The Triumph 675 Daytona as Secondhand Motorcycle

Triumph's focus changed for the good in 2006, with the previous barges being replaced by something very fresh and enormously invigorating. The impact the Triumph 675 Daytona made on the motorcycle world was monumental. Suddenly, among a group of drab Japanese four-pots came this British triple bulldog, complete with a funky soundtrack and the potential for great track handling. It may not have been the polished product we would have liked, though. This was more of a tease of Triumph's potential.
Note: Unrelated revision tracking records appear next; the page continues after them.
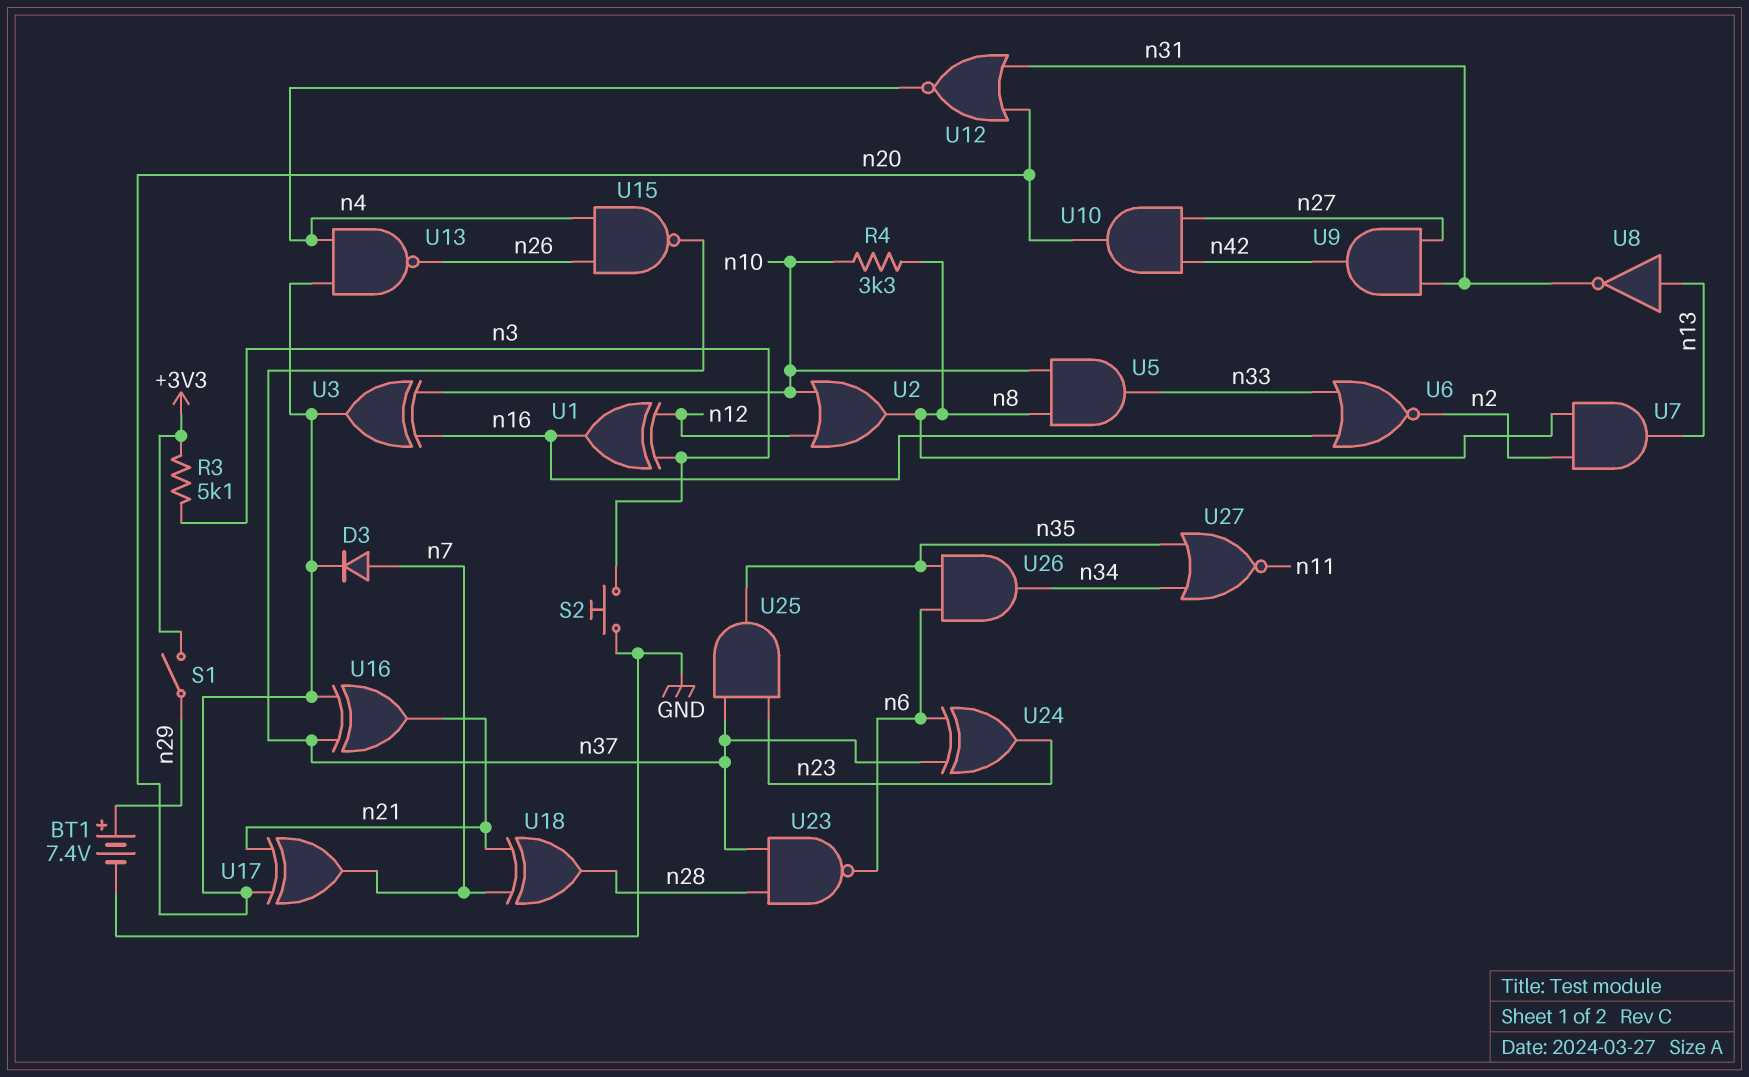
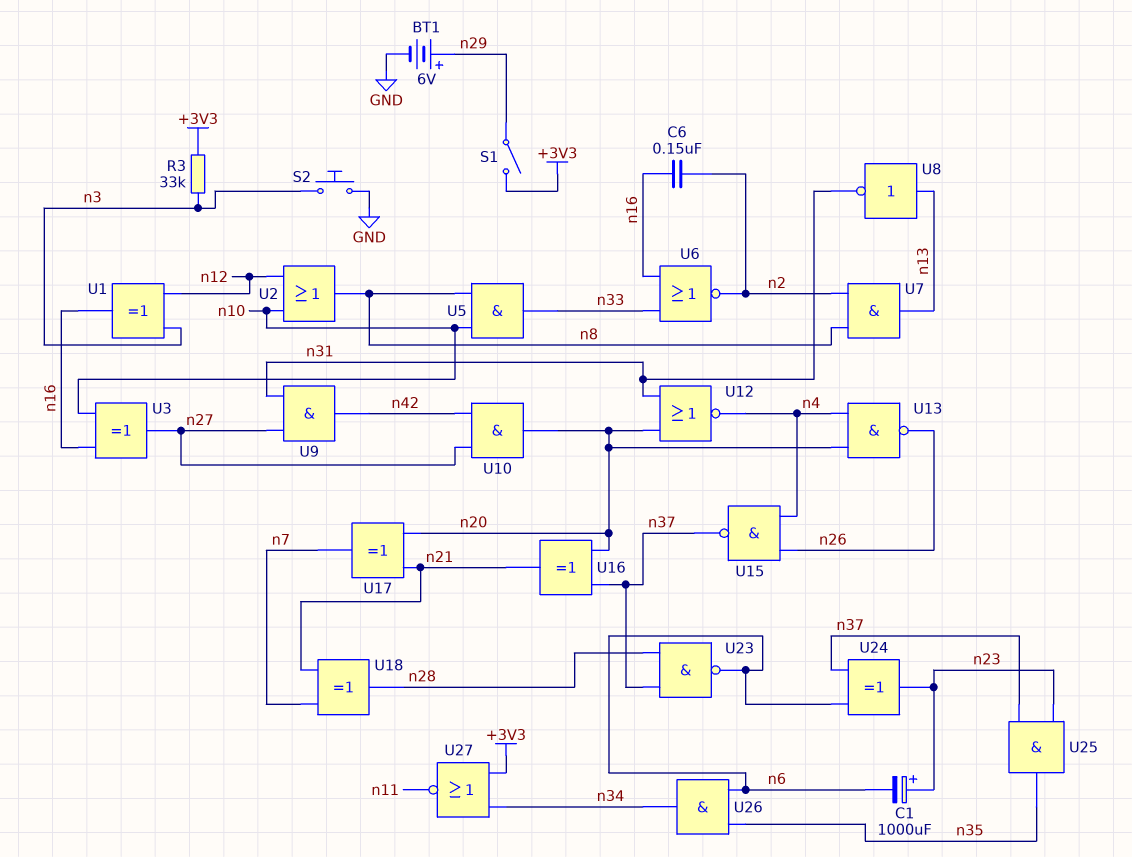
BT1: 7.4V (plus n29, minus GND) -> 6V (plus n29, minus GND)
C1: none -> 1000uF (plus n23, minus n6)
C6: none -> 150nF (n2, n16)
D3: diode (A n7, K n20) -> none
R3: 5.1k (+3V3, n3) -> 33k (+3V3, n3)
R4: 3.3k (n8, n10) -> none
U3: XOR (in n10, in n16, out n20) -> XOR (in n10, in n16, out n27)
U27: NOR (in n34, in n35, out n11) -> NOR (in +3V3, in n34, out n11)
The problem with the original Triumph Daytona 675 is its 2009 successor. Now we can talk with hindsight, and that version is so bloody good it puts the original one in the shade. It's easy to compare them like they're a pair of sisters: both are fit, but one is drastically classier than the other girl. One of the most popular questions you can find is 'is it worth paying more for the newer model?' Yes, it is.

Still, the original Triumph 675 Daytona was one of the best thing to come out of the Triumph Hinckley factory. The golden nugget is its three-cylinder engine. Nothing on this earth compares to sampling the Triumph 675cc for the first time and rejoicing in the symphony and its idiosyncratic characteristics. Usability and effectiveness don't hinder any thrashability, with oodles of midrange that continues to flourish into the top-end. The noise eggs you into spending more time near the redline although our only qualm with the engine is that it runs out of revs way too early, attributable to its puny terminal speed.
You can afford lazy gear selection with the triple's grunt allowing at least a cog higher through bends and leaving the Japanese behind as they munch gears and chase revs.

As the road opens up, the Triumph 675 Daytona becomes more natural, hiding the far-from-refined fueling and iffy throttle action. The gap between first and second gear becomes tricky in tighter sections, as does the body blast of engine-braking – a negative by-product of the engine's sexiness. The 2009 model's corner entry was boosted by a clever anti-hop slipper clutch substitute. You'll just have to put up with the kittery jives on this model. While we're on corner entry, the brakes are class-leading – Nissin calipers combined with braided lines as standard continue to offer extremely good stopping power.

Another effect of the narrow engine is the spindly chassis. Although the cramped cockpit won't suit the big boys, you can access the inherent flickability though a gentle nudge on the handlebars. The racy steering isn't neutral and you need to be committed to grab the best from the Triumph as you head to the edge.